Por sua vez, também em sessão reservada, reiterada a confidencialidade do momento, João negava qualquer inadequação de sua conduta. Parecia bem à vontade. Ao relatar o que acontecera na noite em questão, dizia que, de fato, a saia de Teresa estava suja e que a história do assédio seria para prejudicá-lo e arrancar algum dinheiro. Era nova no prédio, ninguém a conhecia, não simpatizava com ele e estava atrás de uma indenização qualquer. João afirmava ser querido pelos moradores, que poderiam inclusive testemunhar a seu favor, pois jamais tinha se envolvido em qualquer confusão no condomínio. Conforme menção da síndica, era bom funcionário e solícito.


Enfim, versões opostas. Nenhuma evidência da ocorrência ou não do relatado no Boletim. Considerando o prosseguimento do processo, provavelmente, não se chegaria a lugar algum. Nenhuma possibilidade de acordo foi trazida por qualquer dos dois que permaneciam irredutíveis.


Nesse momento, reunimos Teresa e João, visivelmente constrangidos, para encerramento da mediação.


Teresa, então, se volta para João, serena, dizendo que somente eles dois sabiam exatamente o que havia ocorrido naquela noite. Ela sabia que não provaria o que aconteceu, mas não podia calar, porque tinha uma filha de cinco anos. Devia isto a ela.

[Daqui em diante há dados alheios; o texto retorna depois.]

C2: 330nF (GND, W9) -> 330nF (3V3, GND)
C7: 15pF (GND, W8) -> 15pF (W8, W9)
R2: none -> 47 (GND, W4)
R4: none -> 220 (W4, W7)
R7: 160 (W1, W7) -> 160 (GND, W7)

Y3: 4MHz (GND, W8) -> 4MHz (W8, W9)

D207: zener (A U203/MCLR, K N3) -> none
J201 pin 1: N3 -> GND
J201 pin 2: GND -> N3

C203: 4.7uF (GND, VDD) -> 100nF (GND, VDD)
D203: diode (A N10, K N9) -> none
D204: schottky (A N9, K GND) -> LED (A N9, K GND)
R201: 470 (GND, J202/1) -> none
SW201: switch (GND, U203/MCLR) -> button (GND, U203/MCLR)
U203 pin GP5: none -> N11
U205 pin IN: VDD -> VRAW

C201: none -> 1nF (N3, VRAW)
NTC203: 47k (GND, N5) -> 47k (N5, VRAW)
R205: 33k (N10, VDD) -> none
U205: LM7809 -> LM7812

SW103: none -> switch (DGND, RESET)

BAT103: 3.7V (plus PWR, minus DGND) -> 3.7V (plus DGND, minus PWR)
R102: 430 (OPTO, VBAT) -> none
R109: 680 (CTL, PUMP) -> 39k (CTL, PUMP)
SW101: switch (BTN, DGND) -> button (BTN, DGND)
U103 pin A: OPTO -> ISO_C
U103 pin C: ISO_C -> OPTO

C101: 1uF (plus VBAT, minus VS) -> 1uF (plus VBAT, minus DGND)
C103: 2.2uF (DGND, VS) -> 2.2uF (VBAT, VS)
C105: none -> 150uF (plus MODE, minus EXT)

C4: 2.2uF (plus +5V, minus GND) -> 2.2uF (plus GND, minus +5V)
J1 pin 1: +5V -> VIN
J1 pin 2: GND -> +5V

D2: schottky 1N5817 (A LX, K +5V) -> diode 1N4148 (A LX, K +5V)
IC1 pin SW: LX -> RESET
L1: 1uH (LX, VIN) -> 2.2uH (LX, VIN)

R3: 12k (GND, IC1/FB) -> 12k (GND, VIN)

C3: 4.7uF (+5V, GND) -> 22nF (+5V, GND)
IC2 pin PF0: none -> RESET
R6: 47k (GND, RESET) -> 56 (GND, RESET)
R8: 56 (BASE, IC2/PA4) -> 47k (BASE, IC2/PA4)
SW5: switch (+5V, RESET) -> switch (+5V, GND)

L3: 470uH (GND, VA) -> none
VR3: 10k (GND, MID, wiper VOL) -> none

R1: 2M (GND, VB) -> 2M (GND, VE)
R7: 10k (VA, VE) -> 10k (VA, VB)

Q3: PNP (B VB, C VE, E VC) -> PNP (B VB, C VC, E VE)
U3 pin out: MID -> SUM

Nesse momento, João vira-se para Teresa e diz que também tinha uma filha de cinco anos e que não saberia qual seria sua reação se fizessem com ela o que ele fez à Teresa. Mas, certamente, não aceitaria também. Pediu desculpas. Reconheceu que foi horrível. Abaixou a cabeça.


Naquele momento, dois seres humanos se encontraram e se olharam. Teresa perdoou João. Falaram das filhas, disseram seus nomes. Sorriram. Nada alterou o ocorrido. O pedido de desculpas mudou a todos.


Nada ficou registrado na Ata da Sessão, somente que os mediandos haviam alcançado o entendimento e pediram o encerramento do processo.


Em nossas almas, ficou o impactante registro de duas pessoas que reciprocamente se libertaram através do diálogo.


*Sócia de Fonseca e Salles Lima Advogados Associados. Advogada, graduada pela UERJ. Pós-graduada em Direito Civil e especialização em Direito Civil-Constitucional. Mediadora com formação MEDIARE em Mediação de Conflitos e em Mediação e Negociação pelo Program on Negotiation at Harvard Law School Executive Education. Mediadora Judicial. Mediadora Avançada certificada pelo ICFML. Advogada Certificada em Mediação pelo ICFML. Vice-Presidente do Programa DPC do ICFML. Membro da Comissão de Mediação da OAB/RJ e integrante de diversas listas de mediadores no Brasil, entre elas: CBMA, CAM-CCBC, FGV, MEDIARE e OABRJ.


**Os nomes dos envolvidos foram alterados.